Valborg s'était éveillée en ce lieu paisible qu'était ce manoir, et dans lequel désormais elle demeurait. Depuis son arrivé, elle avait eu le temps d'arpenter cette étrange et vaporeuse demeure, qui paraissait aussi familière qu'imaginaire. Entre ces murs ésotériques, la jeune femme se sentait sereine, aussi sereine qu'au temps où elle et sa famille vivait en paix, loin de tout. Si cette époque lui manquait encore aujourd'hui, elle avait trouvé en ce lieu une nouvelle maison, un endroit où il faisait bon vivre. Les années de calvaire parmi les gens de la ville étaient désormais loin derrière elle, bien que cela ne devait pas faire longtemps qu'elle avait été projeté dans ce monde. En vérité, l'albinos n'en avait pas la moindre idée. Cela faisait-il une semaine? Un mois? Un an? Le temps semblait s'écouler d'une manière très différente que ce qu'elle avait connu, et elle était bien incapable de le mesurer. C'était d'ailleurs selon elle d'une inutilité total en ce lieu, car il n'y avait aucune raison d'être à l'heure ou d'être en retard et aucune obligation ne l'obligeait à se presser.
Après s'être levée, Valborg enfila ses vastes vêtements ternes et légers, et sortit de sa chambre. Elle ne croisa pas âme qui vive dans les couloirs, ni dans ce qui semblait être des salles communes, peut être des salons. Elle décida donc de sortir dans le grand jardin, voulant profiter du temps radieux qui paraissait ne pas changer au fil des jours. C'était quelque chose d'assez remarquable et elle s'était même demandé si ce monde était pourvu de changements météorologiques.
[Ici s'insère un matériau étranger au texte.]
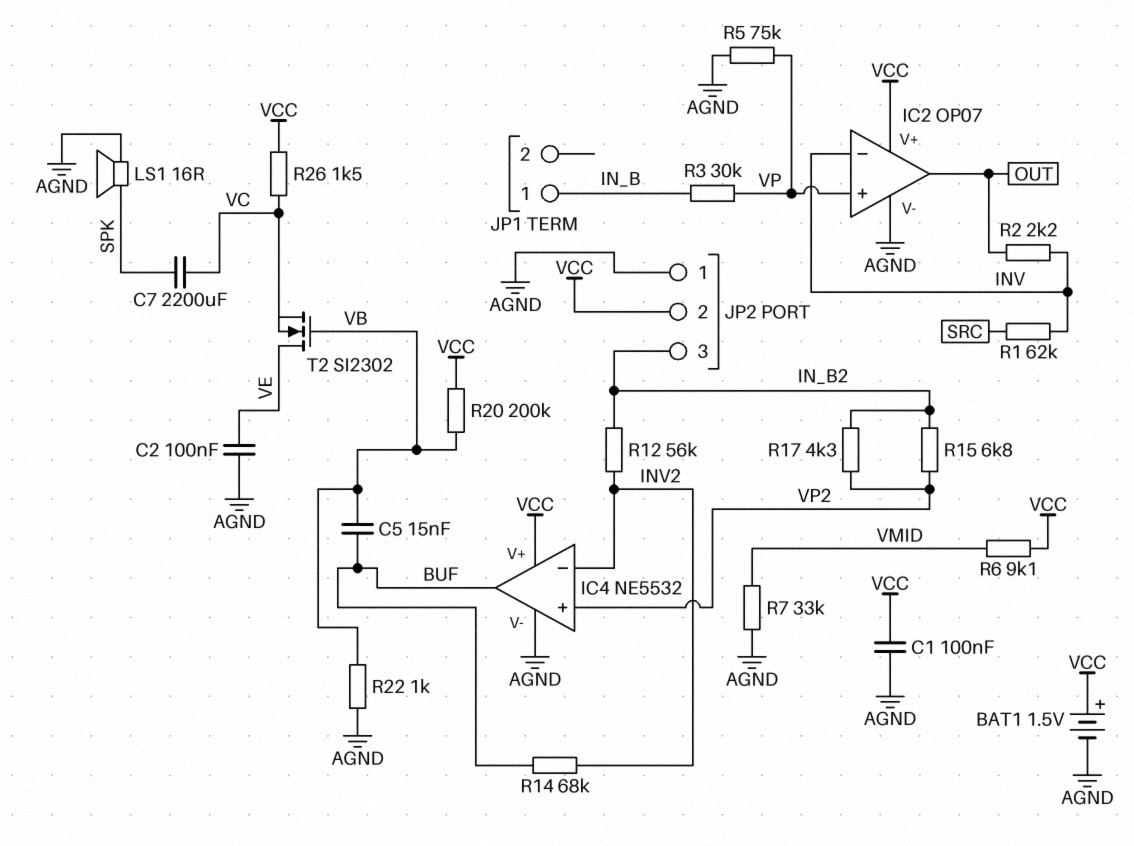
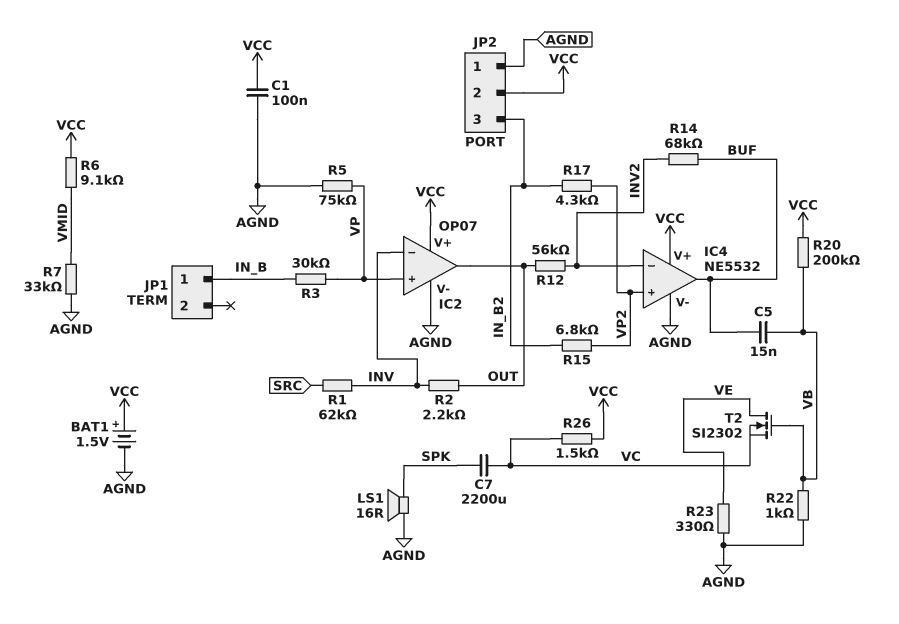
C2: 100nF (AGND, VE) -> none
R12: 56k (INV2, IN_B2) -> 56k (INV2, OUT)
R23: none -> 330 (AGND, VE)

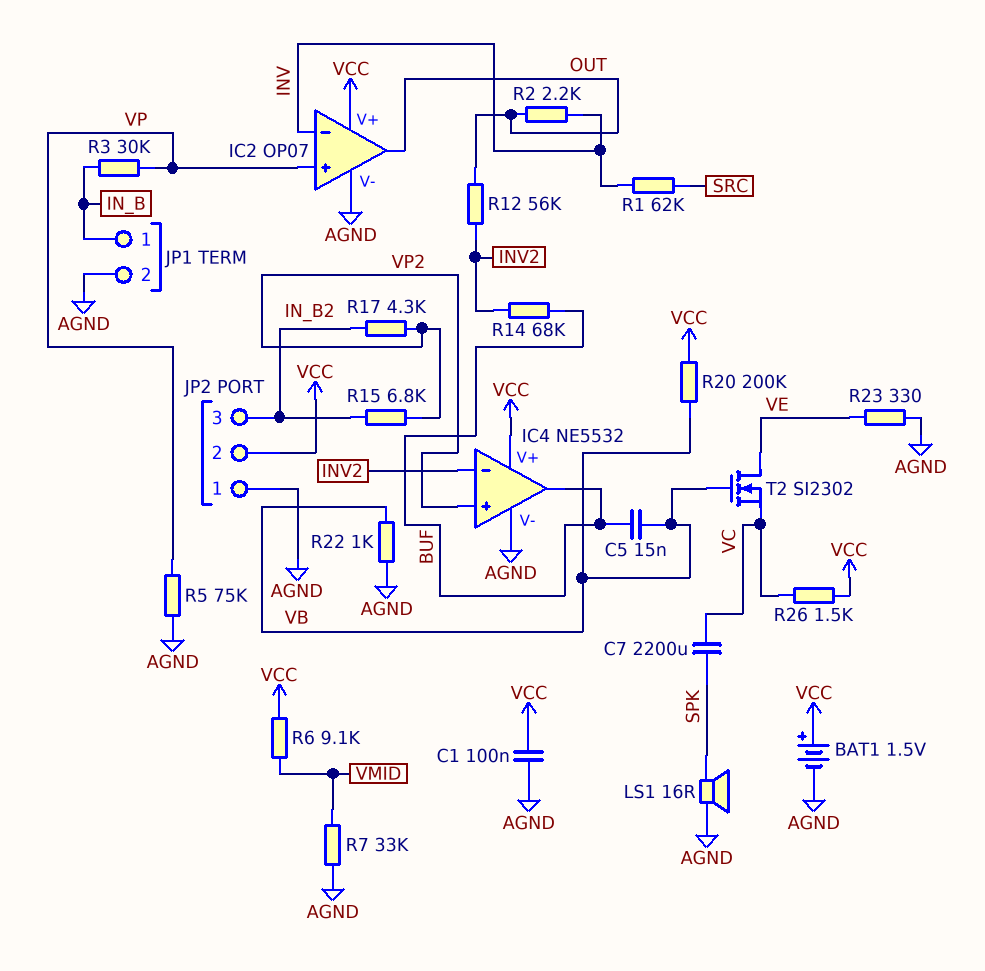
JP1 pin 2: none -> AGND

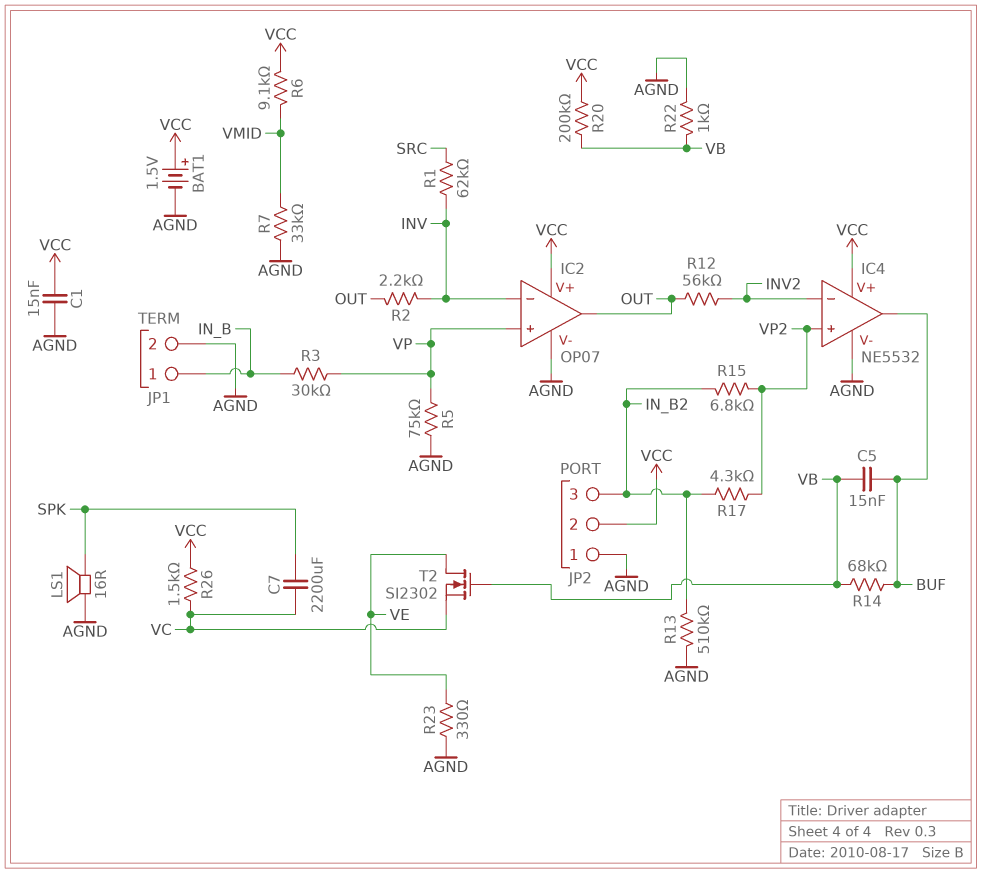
C1: 100nF (AGND, VCC) -> 15nF (AGND, VCC)
R13: none -> 510k (AGND, IN_B2)
R14: 68k (BUF, INV2) -> 68k (BUF, VB)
Marchant les pieds nus dans l'herbe verte et chatoyante du jardin au mille couleurs et au contraste infini, l'albinos respirait à plein poumon, profitant de l'air pur et frais du matin. Autour d'elle était un vaste tableau de bosquets et de fleurs en tout genre, de toutes espèces. Il y avait tant de plantes différentes que l'on aurait pu se croire en un jardin botanique. Mais après tout, peut être que le propriétaire des lieux, s'il en existait réellement un, était un amoureux de la nature et des plantes. Cela n'était pas pour lui déplaire, et de loin. Elle arriva au pied d'un arbre fruitier qu'elle n'avait jamais vu auparavant, dans le monde où elle était née. Afin de décrocher l'un de ses fruits, elle du se mettre sur la pointe des pieds et sauta légèrement sur place. Entre ses mains, elle examina sa récolte. C'était un gros fruit d'une couleur légèrement violette et dont la forme rappelais une figue, sans pour autant que sa peau ne soit fripée. En vérité, celle-ci avait à sa surface des sortes de petites boules, plus foncées que le reste. Valborg hésita un peu, mais finit par le mettre dans sa bouche. Le goût était sucré et acide, mais la texture n'était pas juteuse, plutôt semblable à celle d'une banane. Chose étrange, il ne semblait ne pas y avoir de graines à l'intérieur. Une fois son en-cas plutôt plaisant terminé, la jeune femme s'assit contre le tronc de l'arbre à fruit dont elle ignorait le nom, et ferma les yeux. Elle commença à se concentrer sur sa respiration, inspirant et expirant profondément et de façon régulière, puis entra doucement en méditation.
Cela ne devait pas faire quelques minutes que Valborg méditait lorsqu'elle entendit quelque chose approcher. Elle ouvrit les yeux, curieuse de voir ce qui avait causé ces bruits de pas. Elle fut assez surprise de voir se tenir devant elle un être lumineux, qui avait la forme d'une jeune fille à la peau clair. Cependant, l'albinos sut qu'elle n'était pas humaine. Elle sourit en entendant ses excuses, hochant la tête.
-Ce n'est rien, ne t'excuses pas. Je me sens flattée d'avoir été prise pour une de ses magnifiques plantes! Elles sont merveilleuses n'est-ce pas?
Valborg marqua un silence, plongeant ses yeux clairs et pâles dans ceux de son interlocutrice.
-Enchanté, Luna. Je me nomme quant à moi Valborg, Valborg Hrafndottir. Je ne sais depuis combien de temps je me trouve ici, mais je n'avais encore croisé personne et cela me fait plaisir que tu sois la première que je rencontre. Mais je crains ne pas en savoir plus que toi... Les dieux devaient avoir une bonne raison de m'y envoyer, mais j'ignore encore leur volonté.